As far as including the 3 queued-for-2.6.30 patches in question, they are very low-risk, so I think it's fair for Ubuntu to consider including them; if not, and if you don't have confidence about the stability if your kernel, probably your best bet is to just include nodelalloc as a default mount option for now, or patch ext4 to use nodelalloc as a the default, and allow people who want delayed allocation to request it via a mount option delalloc. This used to be the default, until we were confident with the delalloc code.

Finally, I'll note that Fedora folks haven't really been complaining about this, so far as I know. Which should make people ask the question, "why is Ubuntu different"?

pablomme (pablomme) wrote :

@Theo: could you comment on the points made above (e.g., comment #98), namely about why the truncate operation is immediate and the writing operation is delayed? I think that's a very good point; if both operations were delayed no (old) data would be lost, while achieving top performance.

> Finally, I'll note that Fedora folks haven't really been complaining about this, so far as I know. Which should make people ask the question, "why is Ubuntu different"?

Well:
- Release cycle timing: alpha 1 for Ubuntu Jaunty was released last November, while the alpha for Fedora 11 was released in February. Fedora 11 will have ext4 by default, I'm pretty sure there _will_ be complaints if they don't address this problem, just give it time.
- Feature list: Fedora 11 is including experimental btrfs support. The truly adventurous will be trying that. The not-so-adventurous may as well wait for the beta to try fedora 11 out.
- Number of users: the more distribution users there are, the more comments and complaints you'll get for a given problem. I've no data to back this up, but in my perception Ubuntu does have more users than Fedora.

Martina H. (m-hummelhausen) wrote :

I'm following this "bug" for a while now and I must say it's quite amusing.

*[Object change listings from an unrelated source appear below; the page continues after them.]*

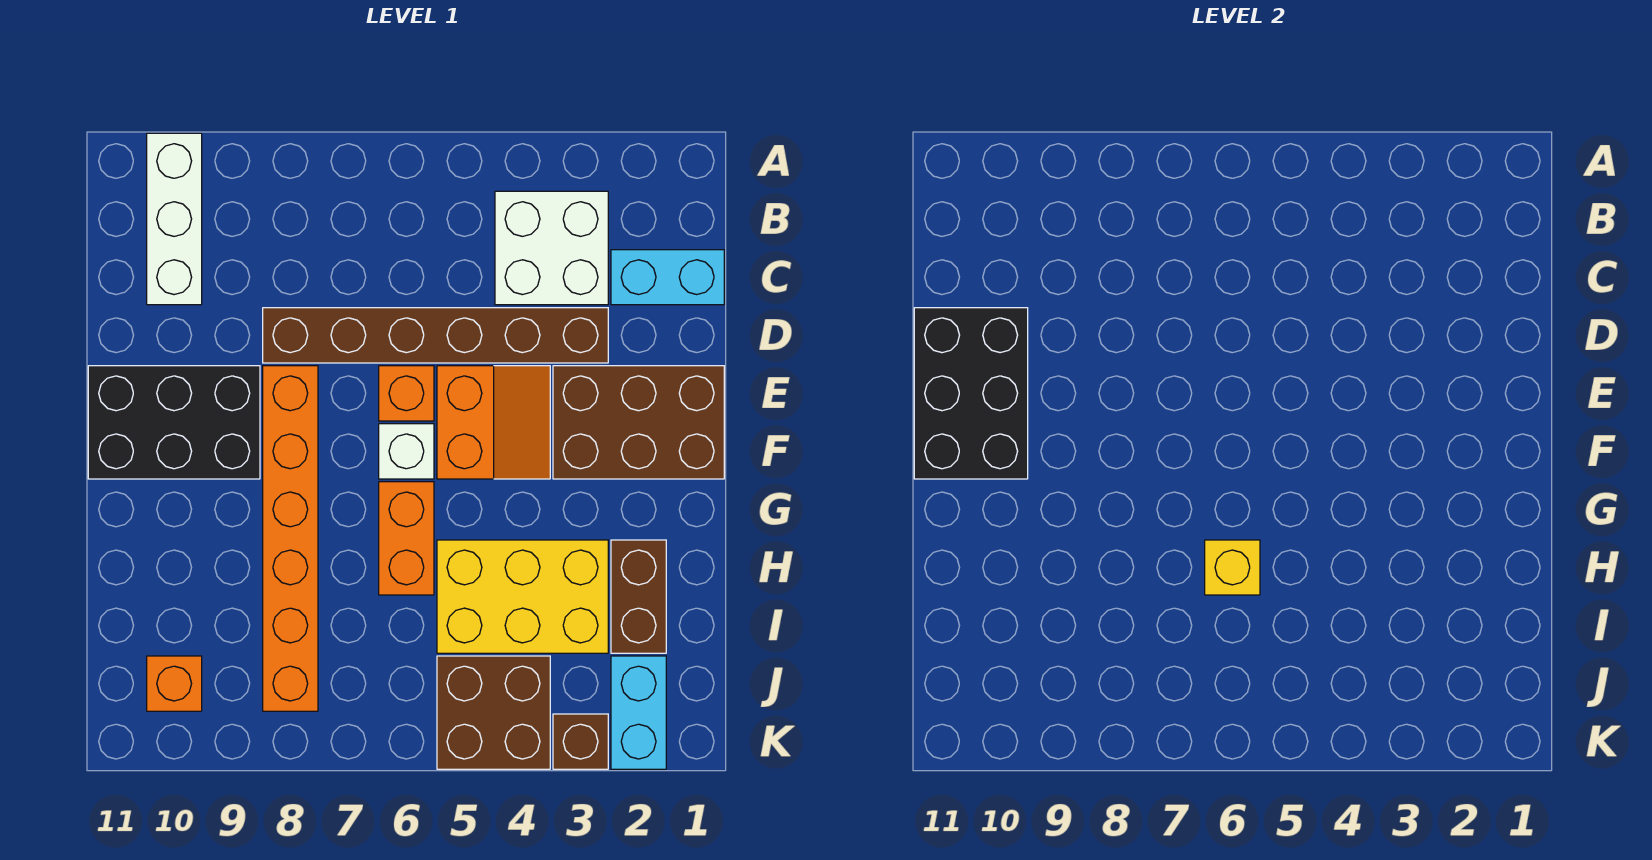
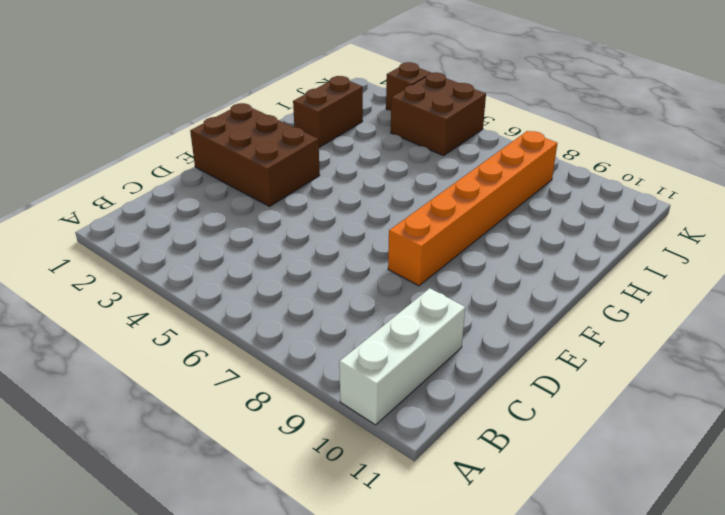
none -> white brick B3:C4 level 1
none -> cyan brick C1:C2 level 1
none -> brown brick D3:D8 level 1

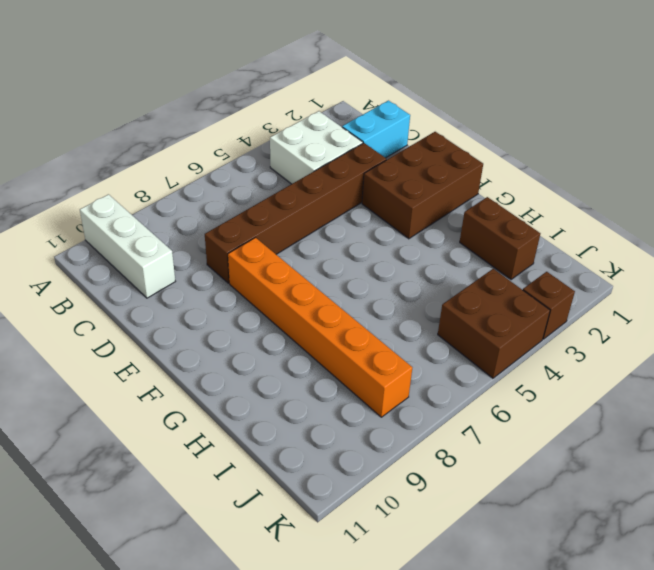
none -> orange slope E4:F5 level 1 top 5
none -> orange brick E6 level 1
none -> black brick E9:F11 level 1

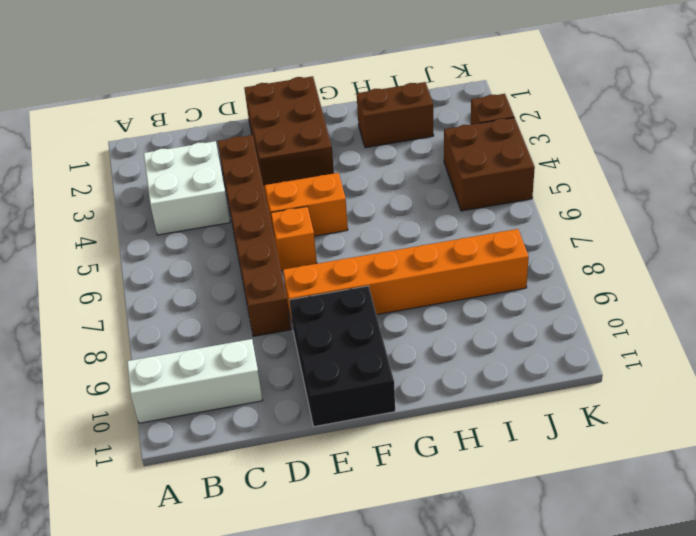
none -> cyan brick C1:C2 level 1
none -> white brick F6 level 1
none -> orange brick G6:H6 level 1

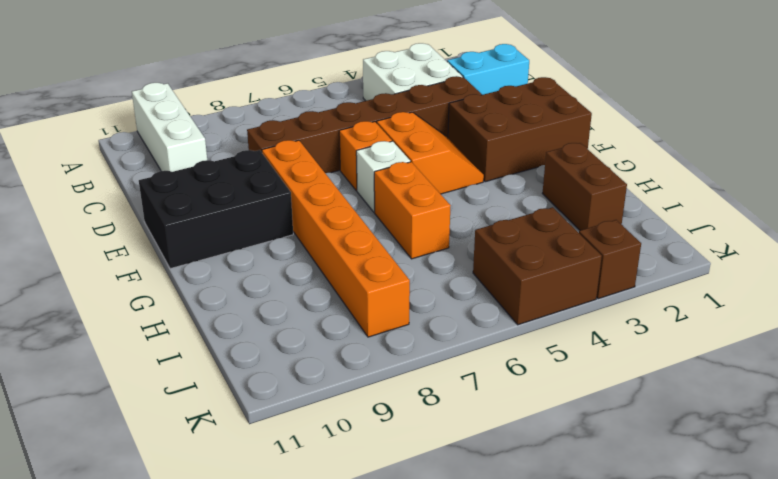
none -> yellow brick H3:I5 level 1
none -> cyan brick J2:K2 level 1
none -> orange brick J10 level 1

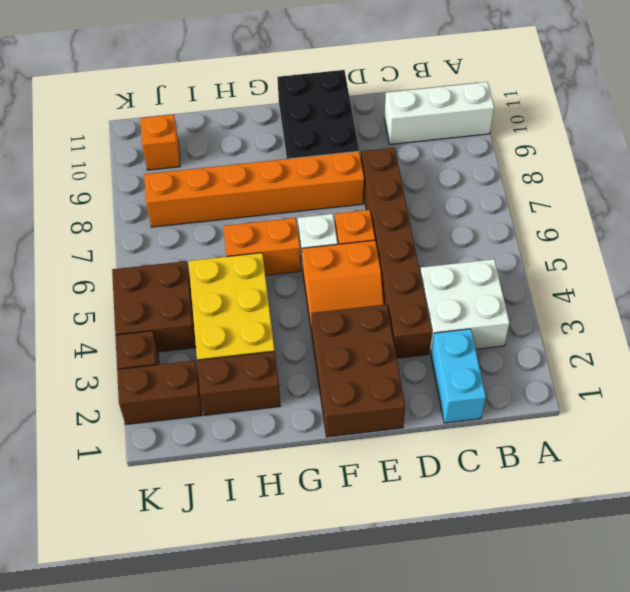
brown brick J2:K2 level 1 -> cyan brick J2:K2 level 1
none -> black brick D10:F11 level 2
none -> yellow brick H6 level 2

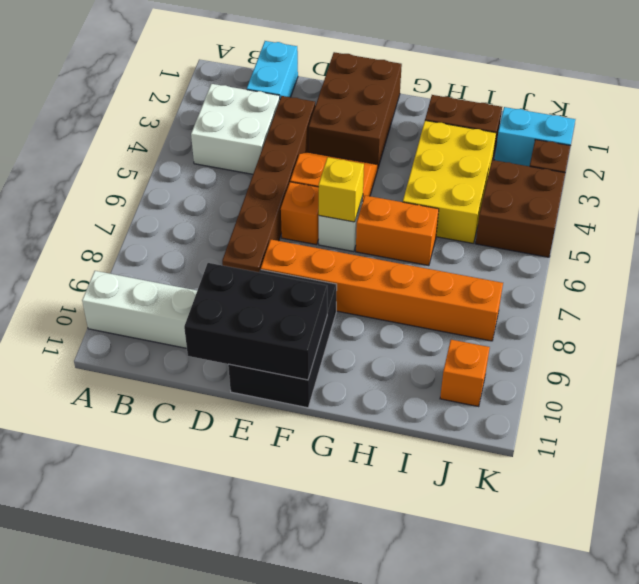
yellow brick F6 level 2 -> yellow brick H6 level 2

However, I do find it quite strange that people keep referring to this as a "bug" when it has been clearly and more than once explained that it really isn't. So I thought I'd chime in and repeat it in nice and friendly letters for everyone to see:

THIS IS NOT A BUG!

HTH,

Martina

pablomme (pablomme) wrote :

> THIS IS NOT A BUG!

No, it's a feature. You automatically get a clean desktop configuration once in a while, because your desktop effects were probably too fancy and your desktop was too cluttered. Entirely as intended.

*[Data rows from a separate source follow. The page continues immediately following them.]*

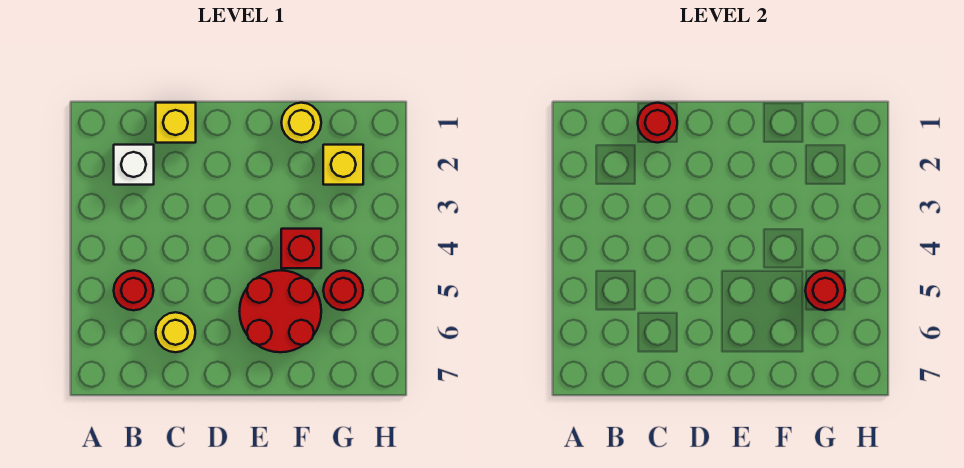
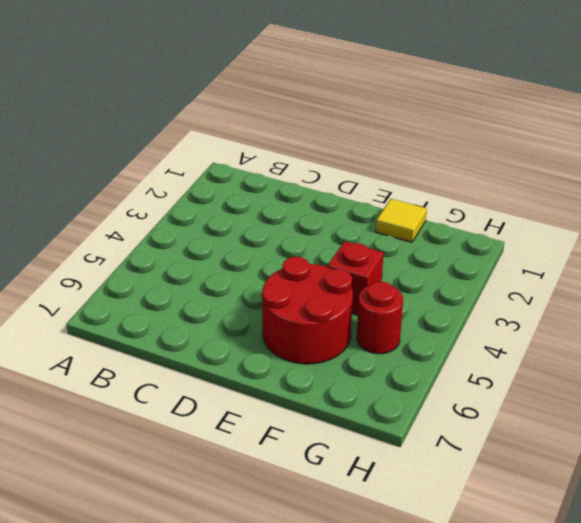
yellow tile F1 level 1 -> yellow round brick F1 level 1
none -> white brick B2 level 1
none -> red round brick B5 level 1

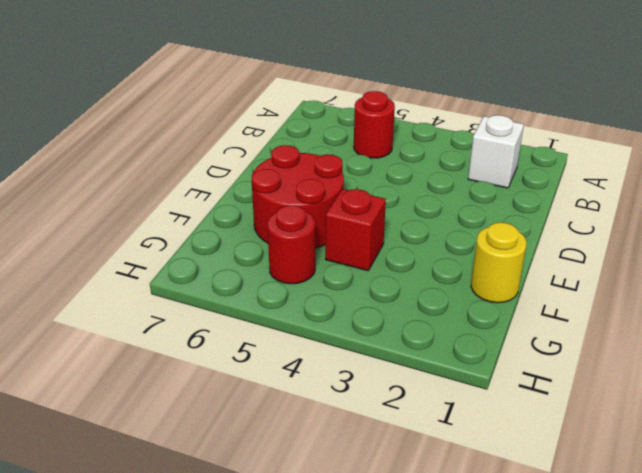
none -> yellow brick C1 level 1
none -> yellow round brick C6 level 1

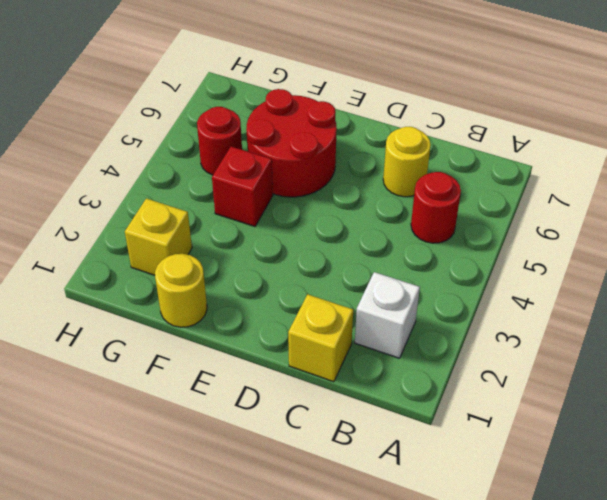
none -> red round brick C1 level 2
none -> red round brick G5 level 2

Seriously, though, this IS a bug, and it involves data loss, so it's an important one. The point of the discussion is whether it's a bug in the kernel or in the applications, and in the latter case, whether it makes sense to modify the kernel behaviour to cover for the applications' fault. And BTW, neither question is closed so far.

Adam Goode (agoode) wrote :

Perhaps off topic and/or well known, but this paper claims to solve all these problems? (At least compared to ext3)
http://www.usenix.org/events/osdi06/tech/nightingale.html

Hiten Sonpal (hiten-sonpal) wrote :

@Theo,

Appreciate everything you've done for ext filesystems and Linux in general. A few comments:

> Slightly more sophisticated application writers will do this:
>
> 2.a) open and read file ~/.kde/foo/bar/baz
> 2.b) fd = open("~/.kde/foo/bar/baz.new", O_WRONLY|O_TRUNC|O_CREAT)
> 2.c) write(fd, buf-of-new-contents-of-file, size-of-new-contents-of-file)
> 2.d) close(fd)
> 2.e) rename("~/.kde/foo/bar/baz.new", "~/.kde/foo/bar/baz")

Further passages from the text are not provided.